Burden appealed, contesting several aspects of the trial, including the instructions given by the court to the jury. Those instructions said that, in order to convict Burden, the government must prove that “beyond a reasonable doubt, by reference to facts and circumstances surrounding the case, that [Burden] knew that the conduct was unlawful,” though it was not necessary to prove that Burden had “consulted the licensing provisions of the Arms Export Control Act or the International Traffic in Arms Regulations, or the Munitions List.”
While Burden had admitted to Department of Homeland Security agents during their initial investigation that he mislabeled customs declarations for shipments containing gun parts, and hid the gun parts among other items for shipping, he said that he had only done so to evade Thai customs and avoid paying taxes on the gun parts. On the other hand, while there was some evidence that he willfully exported the gun parts without a license, there was also evidence to suggest that he thought he was shipping parts for toy Airsoft guns, and that no export license would be required, the appeals court said.

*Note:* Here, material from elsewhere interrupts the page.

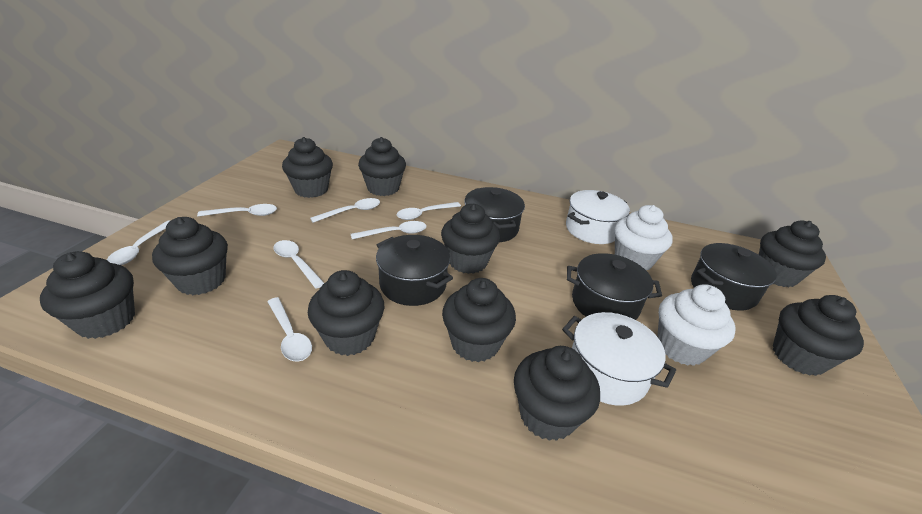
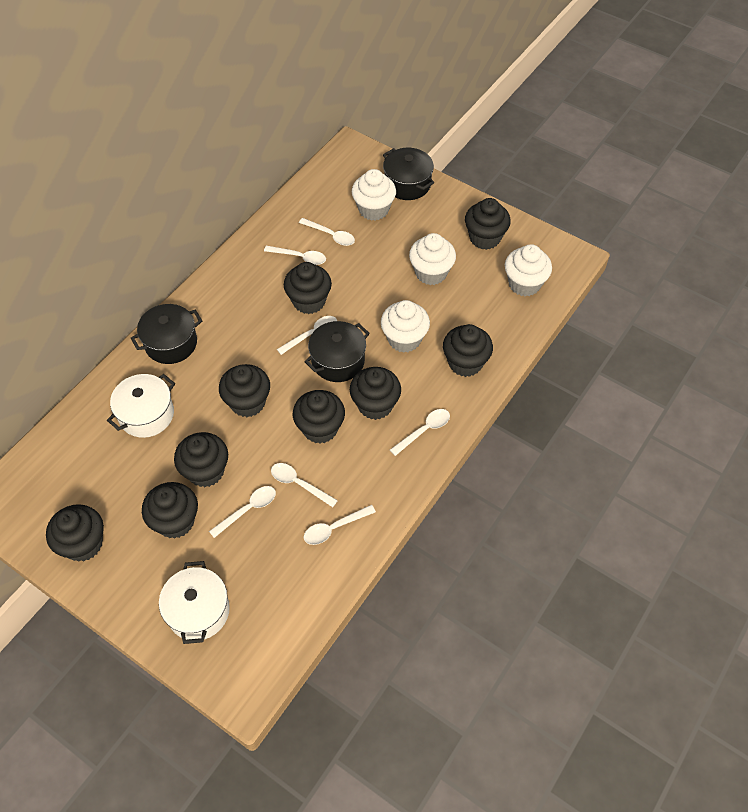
black cupcake: 10 -> 9
black pot: 4 -> 3
white cupcake: 2 -> 4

The D.C. Circuit agreed with the jury instructions in that Burden did not have to know the gun parts were on the U.S. Munitions List in order to have willfully exported them in violation of the Arms Export Control Act. That distinguishes AECA violations from cases involving criminal tax evasion or money structuring, wherein the defendant must have knowledge of the actual law in order to be found guilty, the appeals court said.
The instructions were too “ambiguous,” and because “the willfulness instruction required only that the defendants acted with knowledge that ‘the conduct’ was unlawful, ... there is some chance that the jury convicted based in part on defendants’ evasiveness in importing to Thailand,” it said. “It is natural enough that jurors who are told they may convict upon finding the defendants did the requisite act, so long as the defendant had a guilty mind, may not parse the object of the guilty mind.”
“On retrial, the instruction should make clear that an AECA conviction requires that defendants knew of the unlawfulness of the charged unlicensed export of the items from the United States, and that a willfulness finding cannot draw on evidence that they knew the related, but legally and factually distinct, import of those items into Thailand was illegal,” the appeals court said.”
The impact of the decision may be limited, according to a blog post by export control lawyer Christopher Stagg. “It is important to remember that the impact of this recent decision may be limited because it directly affects only criminal cases that appear in the U.S. District Court for the District of Columbia. Other circuits and district courts are not required to follow the D.C. Circuit’s instructions, although they may be persuaded by it. Moreover, there is also a circuit split concerning how to approach criminal intent under the ITAR,” he said. “Nevertheless, the Burden decision may provide criminal defendants with better legal authority to use when advocating what the jury instructions will state.”